Abstract

Concentrating solar power (CSP) tower technologies capture thermal radiation from the sun utilizing a field of solar-tracking heliostats. When paired with inexpensive thermal energy storage (TES), CSP technologies can dispatch electricity during peak-market-priced hours, day or night. The cost of utility-scale photovoltaic (PV) systems has dropped significantly in the last decade, resulting in inexpensive energy production during daylight hours. The hybridization of PV and CSP with TES systems has the potential to provide continuous and stable energy production at a lower cost than a PV or CSP system alone. Hybrid systems are gaining popularity in international markets as a means to increase renewable energy portfolios across the world. Historically, CSP-PV hybrid systems have been evaluated using either monthly averages of hourly PV production or scheduling algorithms that neglect the time-of-production value of electricity in the market. To more accurately evaluate a CSP-PV-battery hybrid design, we develop a profit-maximizing mixed-integer linear program ($${\mathcal {H}}$$) that determines a dispatch schedule for the individual sub-systems with a sub-hourly time fidelity.

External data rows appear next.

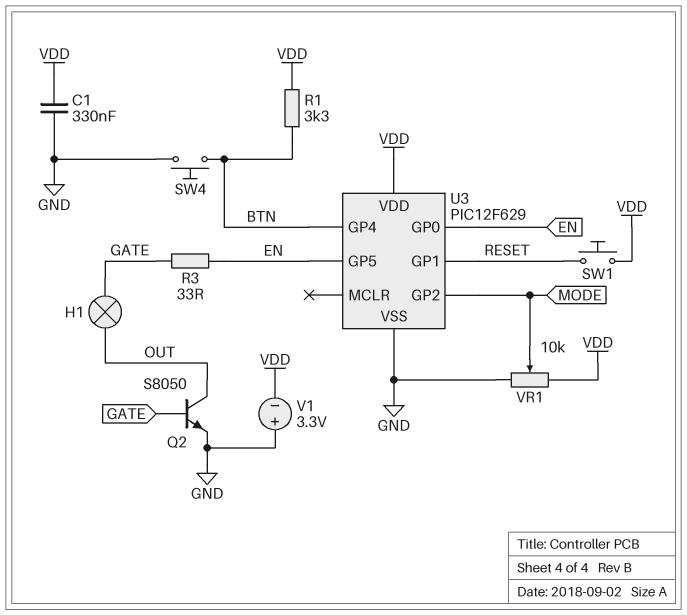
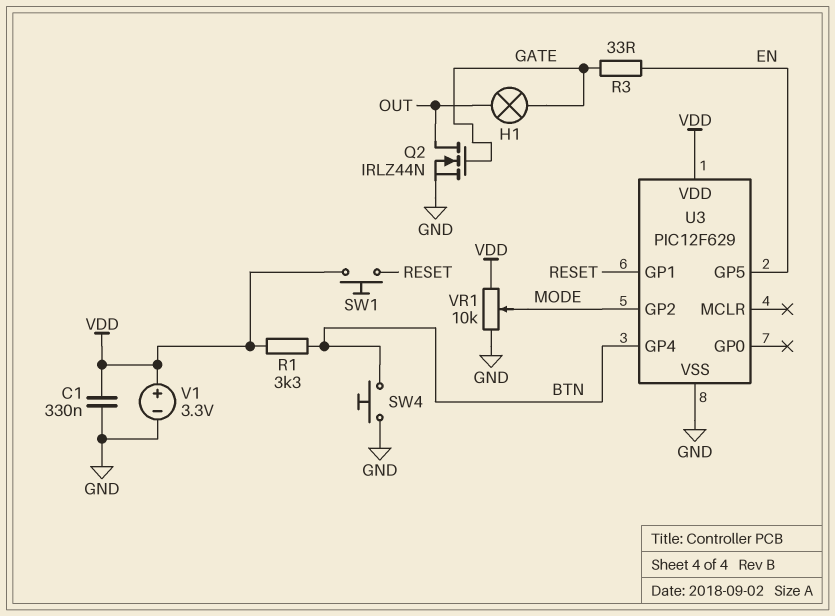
Q2: NPN S8050 (B GATE, C OUT, E GND) -> NMOS IRLZ44N (G GATE, D OUT, S GND)
U3 pin GP0: EN -> none
V1: 3.3V (plus GND, minus VDD) -> 3.3V (plus VDD, minus GND)

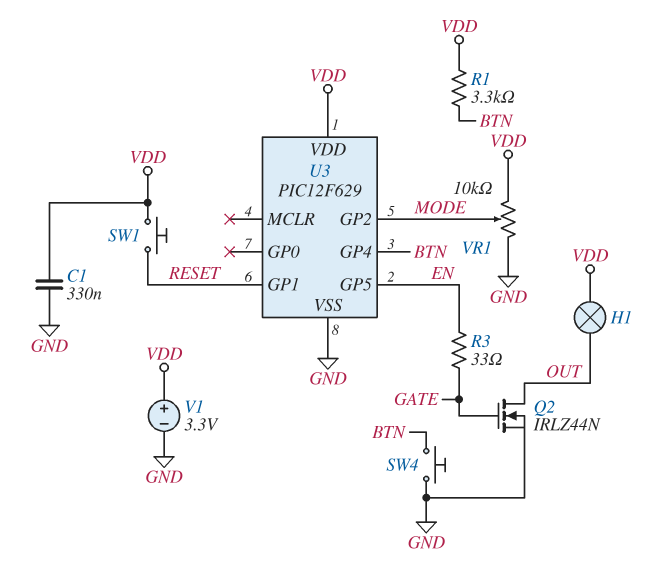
H1: lamp (GATE, OUT) -> lamp (OUT, VDD)

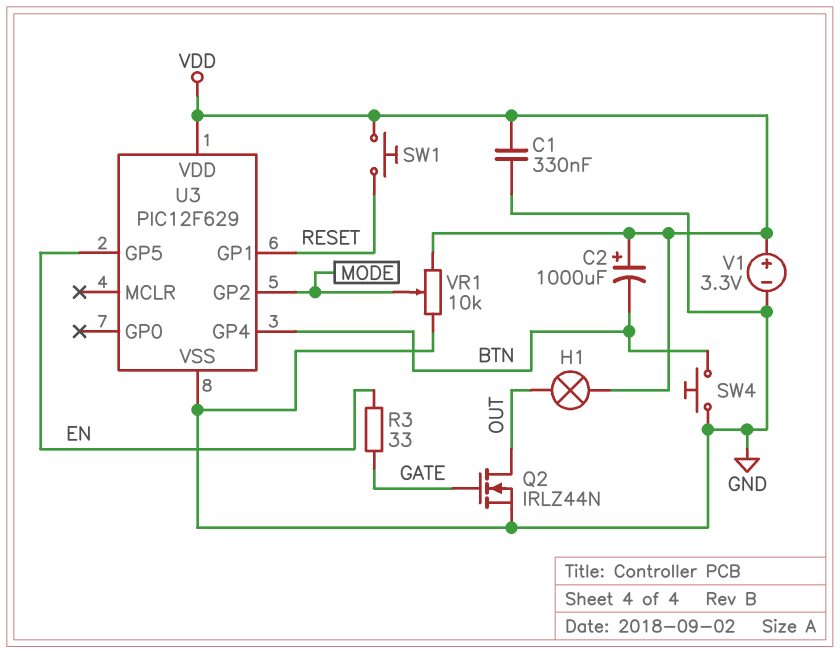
C2: none -> 1000uF (plus VDD, minus BTN)
R1: 3.3k (BTN, VDD) -> none

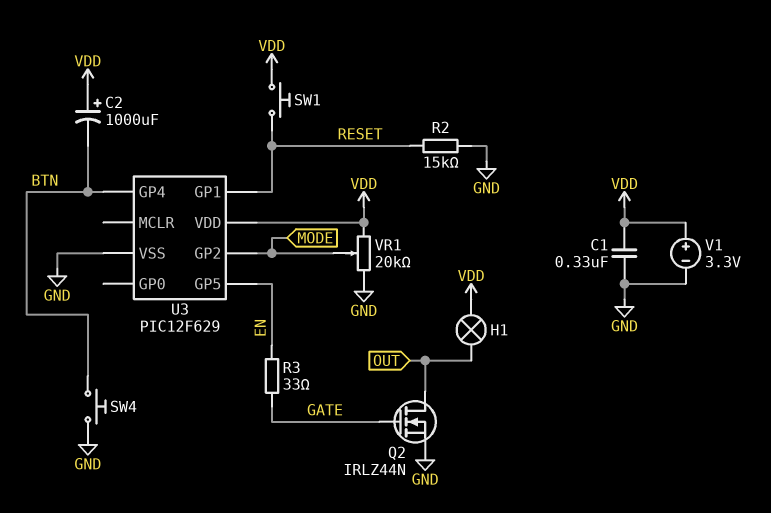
R2: none -> 15k (GND, RESET)
VR1: 10k (GND, VDD, wiper MODE) -> 20k (GND, VDD, wiper MODE)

We present the mathematical formulation of such a model and show that it is computationally expensive to solve. To improve model tractability and reduce solution times, we offer techniques that: (1) reduce the problem size, (2) tighten the linear programming relaxation of ($${\mathcal {H}}$$) via reformulation and the introduction of cuts, and (3) implement an optimization-based heuristic (that can yield initial feasible solutions for ($${\mathcal {H}}$$) and, at any rate, yields near-optimal solutions). Applying these solution techniques results in a 79% improvement in solve time, on average, for our 48-h instances of ($${\mathcal {H}}$$); corresponding solution times for an annual model run decrease by as much as 93%, where such a run consists of solving 365 instances of ($${\mathcal {H}}$$), retaining only the first 24 h’ worth of the solution, and sliding the time window forward 24 h. We present annual system metrics for two locations and two markets that inform design practices for hybrid systems and lay the groundwork for a more exhaustive policy analysis. A comparison of alternative hybrid systems to the CSP-only system demonstrates that hybrid models can almost double capacity factors while resulting in a 30% improvement related to various economic metrics.